Eric Hahn, 27, of Charlottesville, Virginia, was said to be an experienced group-member who had dived regularly at the site. He died at around 11.30am and fellow dive-team members recovered his body to the surface, where emergency services attended the scene.
Hahn was reported to have been staging tanks when the fatal incident occurred. Missouri State Highway Patrol told the Springfield News-Leader that “preliminary speculation” pointed to equipment malfunction, but that an investigation was underway and a post mortem examination scheduled.
Last year the newspaper had reported on how the KISS team was engaged in a long-term project to explore the limestone caves deep below Roaring River State Park. They were creating a 3D model of the system and a video documentary for the park’s visitor centre.

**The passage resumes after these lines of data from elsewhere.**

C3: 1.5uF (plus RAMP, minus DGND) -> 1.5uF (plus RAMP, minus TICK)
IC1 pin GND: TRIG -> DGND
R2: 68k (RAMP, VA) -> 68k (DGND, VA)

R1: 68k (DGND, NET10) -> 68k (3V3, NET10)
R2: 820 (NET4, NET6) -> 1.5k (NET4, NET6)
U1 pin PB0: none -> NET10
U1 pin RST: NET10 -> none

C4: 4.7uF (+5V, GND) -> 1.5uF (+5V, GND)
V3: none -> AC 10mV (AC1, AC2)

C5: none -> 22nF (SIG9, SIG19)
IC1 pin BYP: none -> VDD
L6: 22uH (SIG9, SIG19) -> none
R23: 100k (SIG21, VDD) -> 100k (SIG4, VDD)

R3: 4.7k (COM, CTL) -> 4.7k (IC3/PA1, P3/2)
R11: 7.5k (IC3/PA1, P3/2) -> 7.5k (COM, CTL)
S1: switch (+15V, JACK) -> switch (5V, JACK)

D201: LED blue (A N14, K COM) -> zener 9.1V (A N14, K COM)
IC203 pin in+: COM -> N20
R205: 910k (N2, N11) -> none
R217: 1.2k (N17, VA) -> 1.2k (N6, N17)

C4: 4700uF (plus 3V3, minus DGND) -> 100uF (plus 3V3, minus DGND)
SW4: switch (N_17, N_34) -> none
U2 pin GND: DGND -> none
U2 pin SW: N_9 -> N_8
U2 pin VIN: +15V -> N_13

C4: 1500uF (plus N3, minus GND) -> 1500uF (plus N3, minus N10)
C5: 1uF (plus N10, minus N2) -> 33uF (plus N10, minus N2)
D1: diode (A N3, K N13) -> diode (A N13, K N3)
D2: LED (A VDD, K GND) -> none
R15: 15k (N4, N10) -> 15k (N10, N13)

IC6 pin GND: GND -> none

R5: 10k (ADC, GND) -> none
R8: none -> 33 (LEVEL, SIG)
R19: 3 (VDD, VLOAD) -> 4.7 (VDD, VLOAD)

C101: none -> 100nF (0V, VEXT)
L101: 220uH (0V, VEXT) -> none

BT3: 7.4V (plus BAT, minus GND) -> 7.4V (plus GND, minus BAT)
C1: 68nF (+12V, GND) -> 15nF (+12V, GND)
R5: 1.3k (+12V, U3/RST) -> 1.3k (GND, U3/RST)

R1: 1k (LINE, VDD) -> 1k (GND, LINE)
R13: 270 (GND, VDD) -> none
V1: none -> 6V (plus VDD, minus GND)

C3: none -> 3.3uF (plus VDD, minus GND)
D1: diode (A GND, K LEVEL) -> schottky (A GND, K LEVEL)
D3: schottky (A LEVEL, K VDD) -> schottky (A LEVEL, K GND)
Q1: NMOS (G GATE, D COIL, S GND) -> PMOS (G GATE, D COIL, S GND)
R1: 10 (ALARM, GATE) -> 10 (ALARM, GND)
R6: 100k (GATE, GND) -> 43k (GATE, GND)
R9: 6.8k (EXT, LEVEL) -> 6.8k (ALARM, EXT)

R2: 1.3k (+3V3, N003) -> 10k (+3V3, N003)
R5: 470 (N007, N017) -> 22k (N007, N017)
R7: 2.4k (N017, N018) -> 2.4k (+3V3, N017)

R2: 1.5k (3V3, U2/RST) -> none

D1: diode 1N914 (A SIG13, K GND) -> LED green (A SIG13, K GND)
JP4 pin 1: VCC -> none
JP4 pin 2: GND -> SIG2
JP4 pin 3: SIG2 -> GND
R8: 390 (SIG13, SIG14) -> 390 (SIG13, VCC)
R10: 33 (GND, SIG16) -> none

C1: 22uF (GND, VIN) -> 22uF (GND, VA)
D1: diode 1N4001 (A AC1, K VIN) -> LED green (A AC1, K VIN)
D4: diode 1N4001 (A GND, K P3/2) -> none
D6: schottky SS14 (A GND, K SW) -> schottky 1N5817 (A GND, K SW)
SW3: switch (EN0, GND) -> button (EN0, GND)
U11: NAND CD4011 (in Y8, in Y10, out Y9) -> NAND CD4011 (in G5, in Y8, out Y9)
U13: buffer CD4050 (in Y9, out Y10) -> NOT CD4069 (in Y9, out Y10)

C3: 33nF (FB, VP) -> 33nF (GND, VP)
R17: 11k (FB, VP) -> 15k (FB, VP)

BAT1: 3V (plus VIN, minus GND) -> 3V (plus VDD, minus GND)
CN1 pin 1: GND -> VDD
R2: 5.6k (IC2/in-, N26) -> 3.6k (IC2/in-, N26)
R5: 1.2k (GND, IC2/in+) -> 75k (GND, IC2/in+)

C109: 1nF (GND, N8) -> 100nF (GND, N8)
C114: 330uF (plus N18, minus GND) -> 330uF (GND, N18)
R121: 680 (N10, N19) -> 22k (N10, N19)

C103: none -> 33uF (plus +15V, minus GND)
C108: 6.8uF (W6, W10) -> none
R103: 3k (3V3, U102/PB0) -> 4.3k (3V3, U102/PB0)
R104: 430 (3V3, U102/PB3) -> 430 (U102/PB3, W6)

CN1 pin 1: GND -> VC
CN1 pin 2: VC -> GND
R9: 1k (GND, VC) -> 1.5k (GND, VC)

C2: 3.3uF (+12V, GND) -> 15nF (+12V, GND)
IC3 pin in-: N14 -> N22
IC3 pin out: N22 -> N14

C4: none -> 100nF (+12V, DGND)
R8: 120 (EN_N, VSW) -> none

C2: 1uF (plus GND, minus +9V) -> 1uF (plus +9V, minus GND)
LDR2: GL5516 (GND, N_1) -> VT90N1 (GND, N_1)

Earlier dive-teams had explored the caves in 1979 and 1999 as far as they could using open-circuit scuba, but it was only in 2021 that the KISS team had made a breakthrough past a narrow restriction at a depth of 70m to discover a large chamber beyond it and reach depths beyond 100m.
The team had been diving on one weekend each month, and the day before Hahn’s death park staff had hosted an event for the public to meet the divers.
“The KISS dive-team has made history by not only squeezing past the restriction, but also mapping and filming hundreds of feet beyond what was once considered the ‘bottom’ of the spring,” stated the park, adding that the team would “show off their modern equipment and explain how they safely navigate the dark underwater cavern”.
Lead exploratory diver and KISS Rebreathers owner Mike Young had emphasised last year that the team took “every precaution possible”, including not only a guideline but at least 15 bail-out tanks staged through the system in case of problems, and safety divers on standby. “We have thousands of hours on rebreathers and very few failures ever, but we still plan for them because they can be catastrophic,” he had said.